I’ve said it a million times to anyone willing to listen, do not trade forearms with Shuji Ishikawa. The combined might of Titan Towers nearly chokeslams Miyatake through the mat but Higuchi comes to narrowly save the day. In the end, Zeus hits a decapitation lariat on Miyatake and from there its academic with a Zeus chokeslam to put down the rookies with a heart of gold and massive amounts of fire. All of these matches have a simple story to them and they have all been a breeze to watch. This was a semi final that got the crowd invested and got them excited for the main event. I could have these four go at it again as even Miyatake was not overshadowed in this match even if he is not the biggest star in this match.

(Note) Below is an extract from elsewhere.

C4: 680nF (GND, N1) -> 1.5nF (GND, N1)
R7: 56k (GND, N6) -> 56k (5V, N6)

It’s still surreal to me how both men were born in 1995 and how much promise they have for only having 4 years of experience between the both of them. Takeshita has recently been getting more opportunities in the main event scene of DDT even though Happy Motels is hugely successful in DDT. Umeda has hooked up with Yukio Sakaguchi KUDO and Masa Takanashi as part of Shuten Doji and the sky is the limit for him.

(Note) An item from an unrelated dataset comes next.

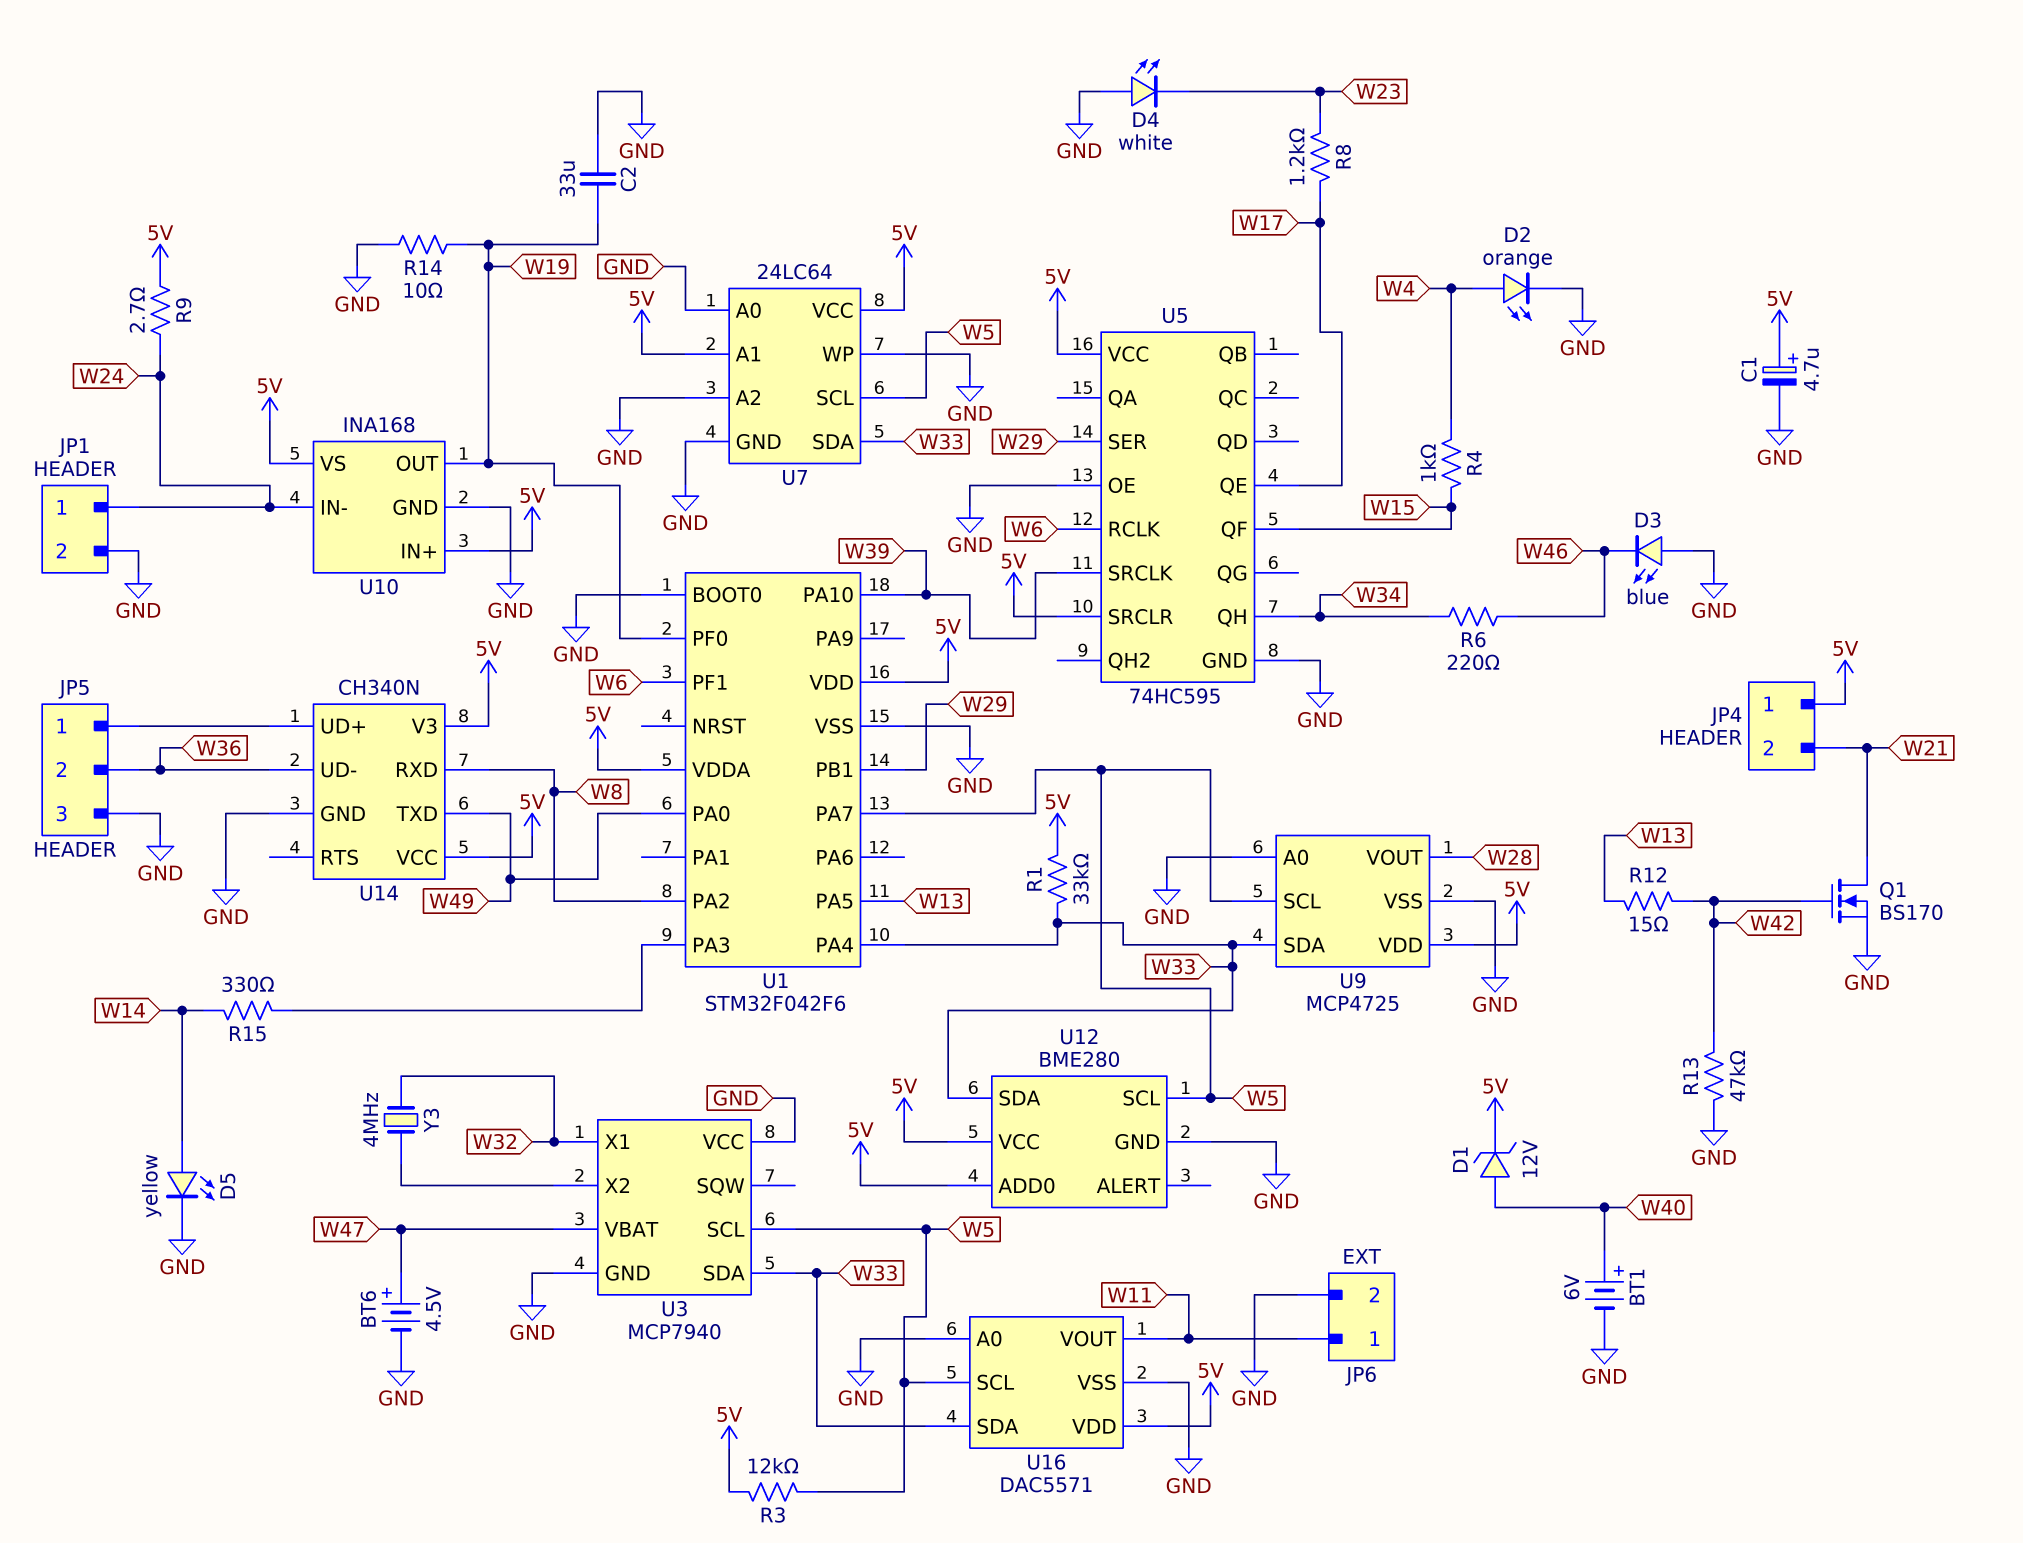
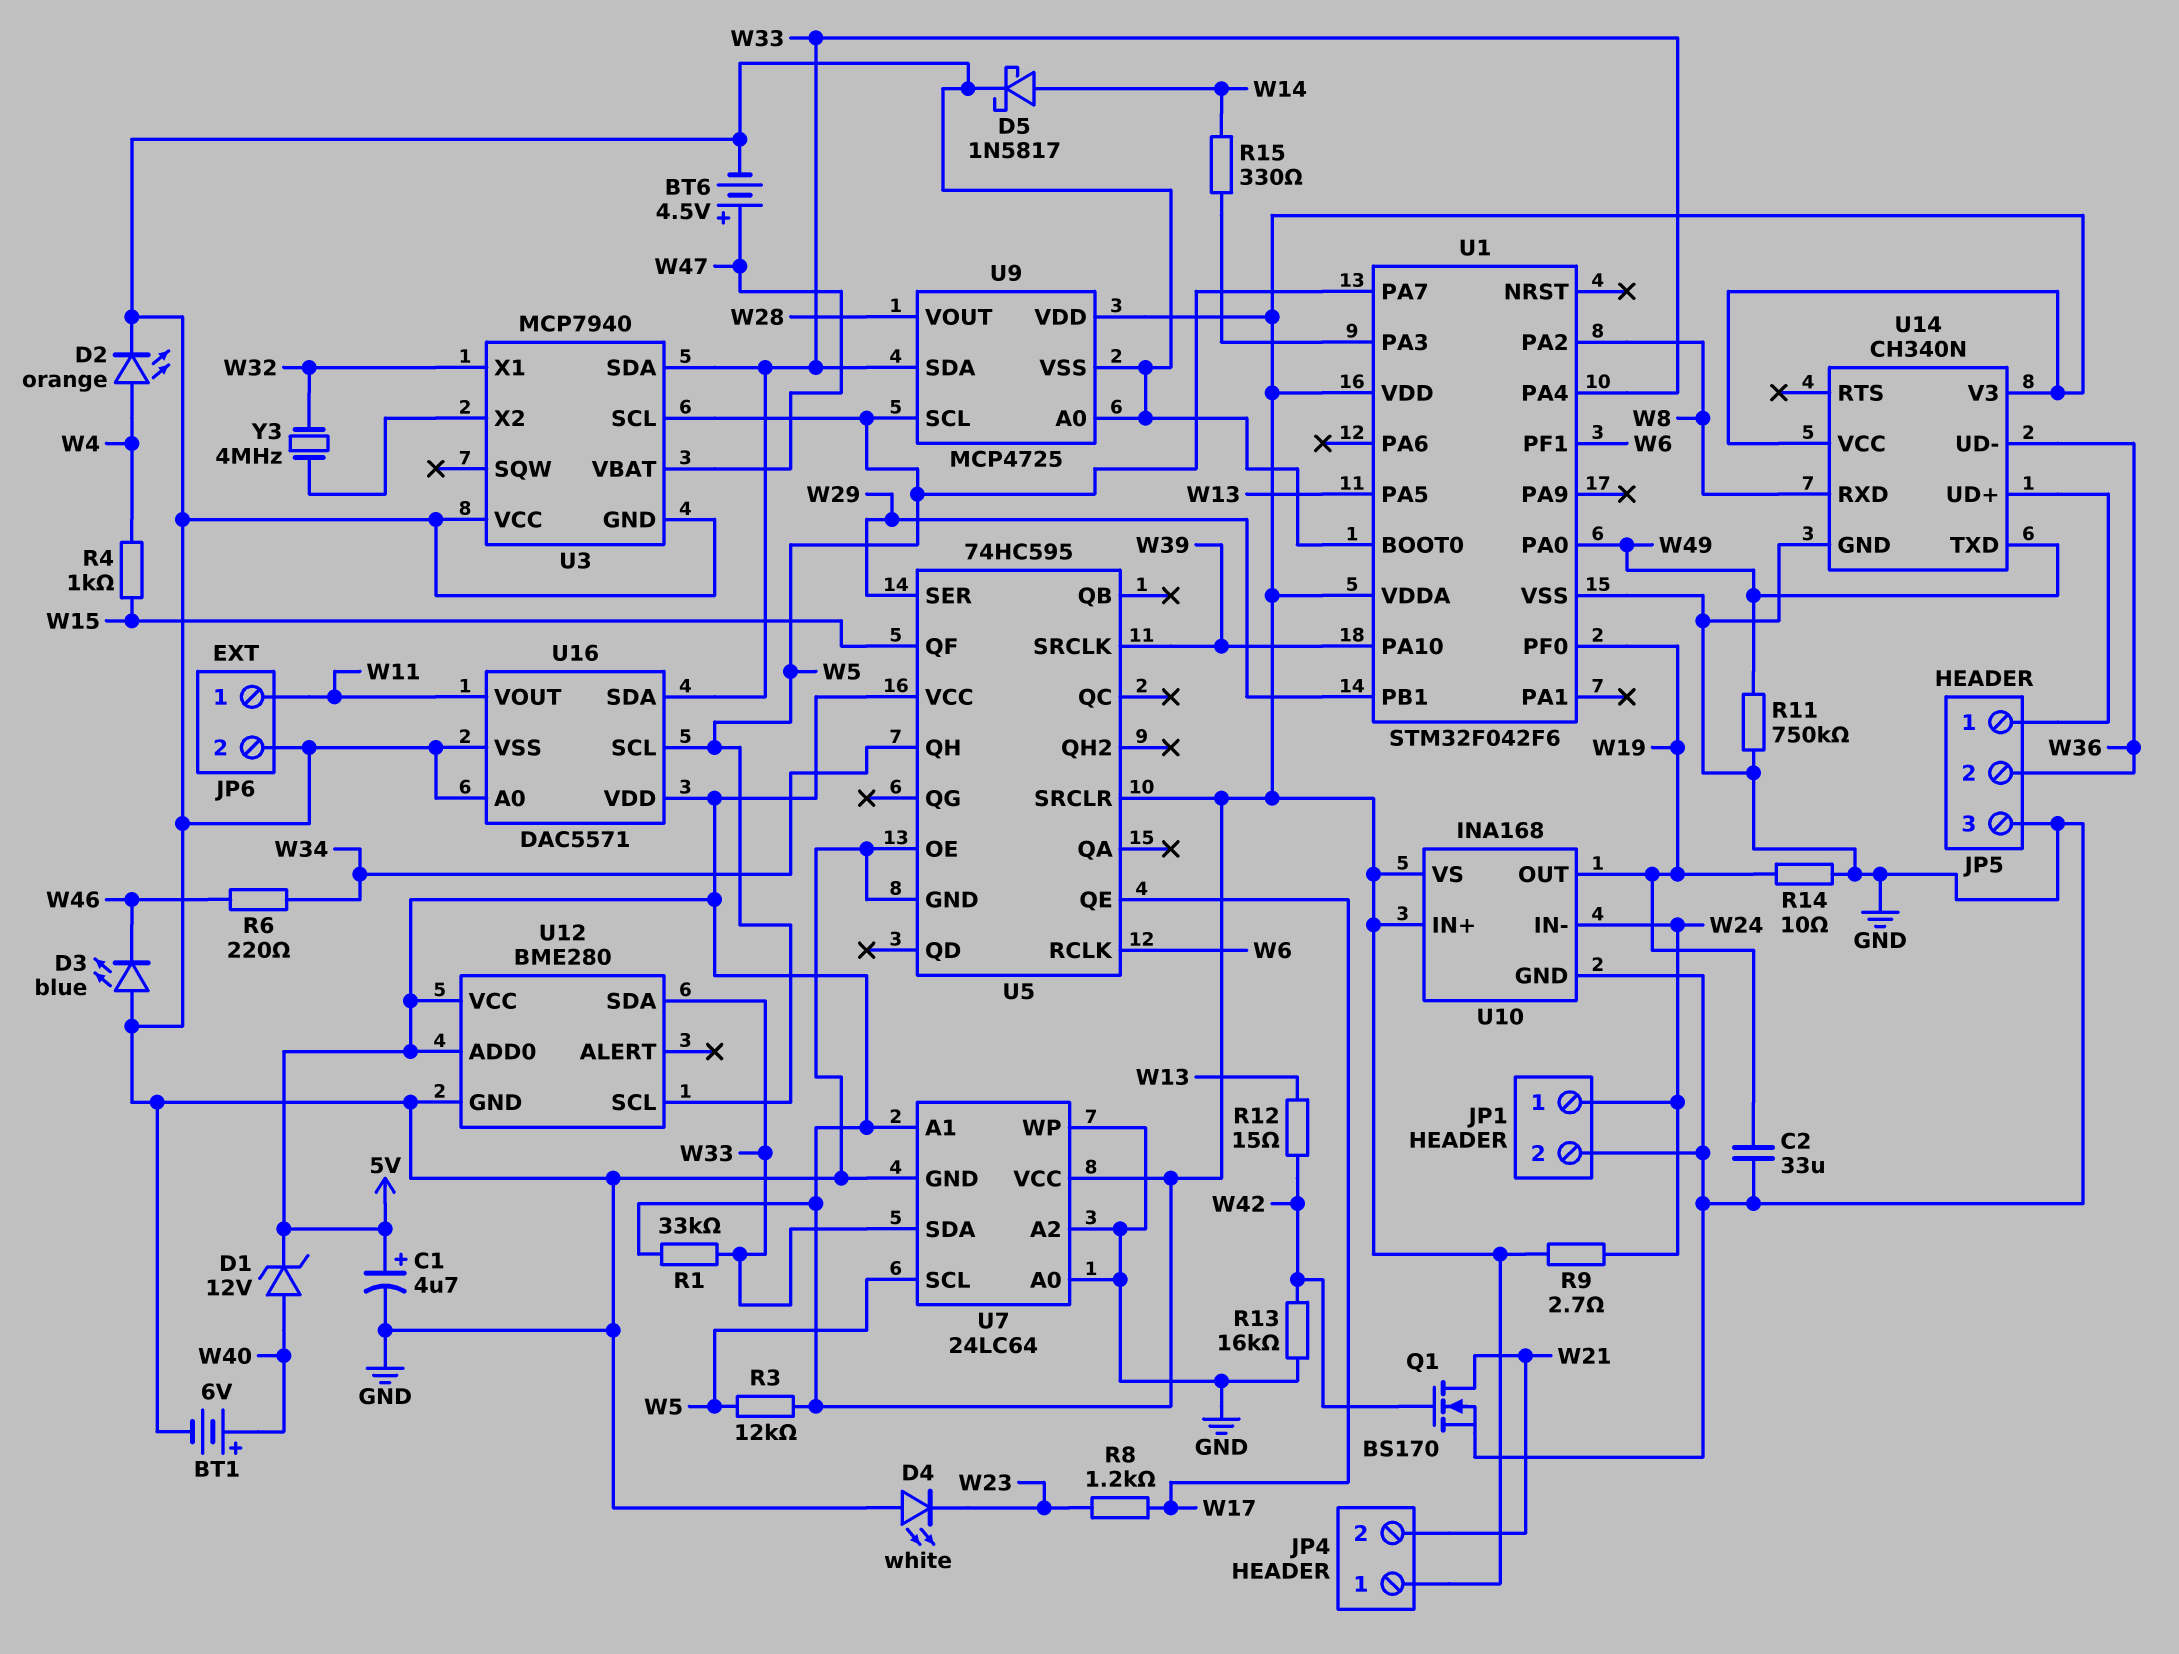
D5: LED yellow (A W14, K GND) -> schottky 1N5817 (A W14, K GND)
R11: none -> 750k (GND, W49)
R13: 47k (GND, W42) -> 16k (GND, W42)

There’s a bit of a feeling out process to begin this match with each man going for any kind of opening. Umeda grasps one with work to Takeshita’s knee consisted of kicks and stomps. Takeshita tries to answer with strikes of his own but Umeda is relentless and keeps Takeshita grounded. I can only hope that Takeshita actually realizes the work down on his knee and remembers a wounded wheel does not mean you can jump all over the ring. Takeshita rallies back with chops and some body slams even favoring his knee during his offensive flurry.
Takeshita’s Boston Crab and subsequent chop battle has Umeda reeling until he hits a dropkick and both men are down and drained. Fantastic back and forth down the stretch with Umeda getting combination strikes, Takeshita with a Fisherman’s Buster and Umeda countering Takeshita’s Blue Thunder Bomb into an ankle lock. Umeda bursts onto Takeshita with a tope con hilo furthering his advantage in the match. Umeda continues to wreak havoc on Takeshita with kicks to the chest and it’s possible there could be an upset here. At least I’m somewhat buying into it as in this instance it feels believable.

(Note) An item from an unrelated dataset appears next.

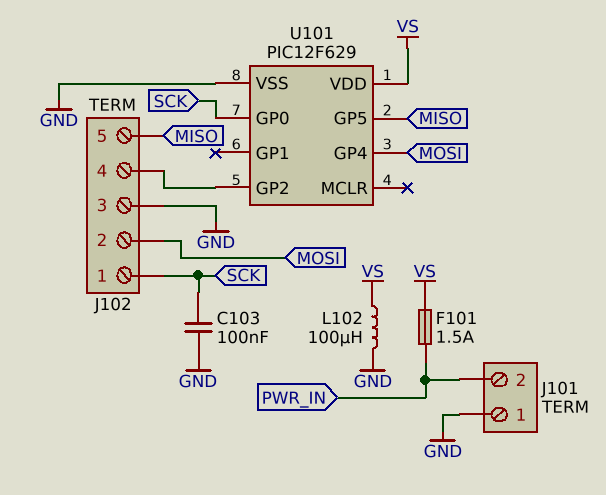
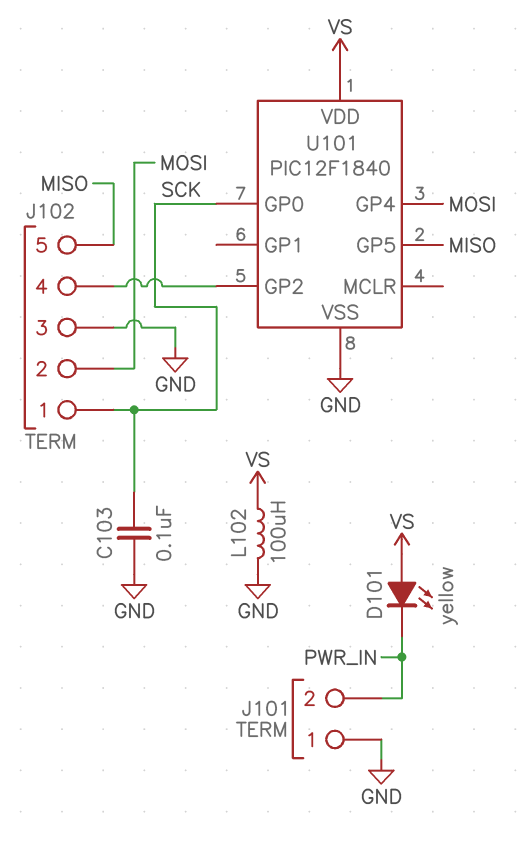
D101: none -> LED yellow (A VS, K PWR_IN)
F101: 1.5A (PWR_IN, VS) -> none
U101: PIC12F629 -> PIC12F1840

Stiff shots from both gentlemen as neither one is refusing to give an inch until Umeda catches Takeshita yet again with another ankle lock and somehow Takeshita escapes. Stellar strike sequence where both men rattle off some shots to crack a jaw or two. Umeda fights through a lariat and a brainbuster before finally succumbing to Takeshita’s wonderful Dead lift German Suplex. No, this is not a MOTYC or anything like that but a solid main event to cap off a highly enjoyable show that you should watch. I’m sure it’s unnerving to both Takeshita and Umeda’s peers how talented they are for only having a couple of years in the business together. Everything about this worked, the pacing, strikes, the fans buying into Umeda putting down Takeshita and Takeshita letting Umeda control the majority of his match but also picking smart spots for Umeda to follow through. Not a carry job by any means, both men were great dancing partners. I’d love to see them waltz yet again.
Final Thoughts: Go watch this show now. It’s 5 matches and less than 2 hours. Is there anything earth shattering? No. However, this is a consistent show where you feel like your time was not wasted. These DNA shows are credible and while they may not seem huge, sometimes what appears small in stature has the biggest heart of all. If you can’t get into DDT, DNA may just be the medicine for what ails you.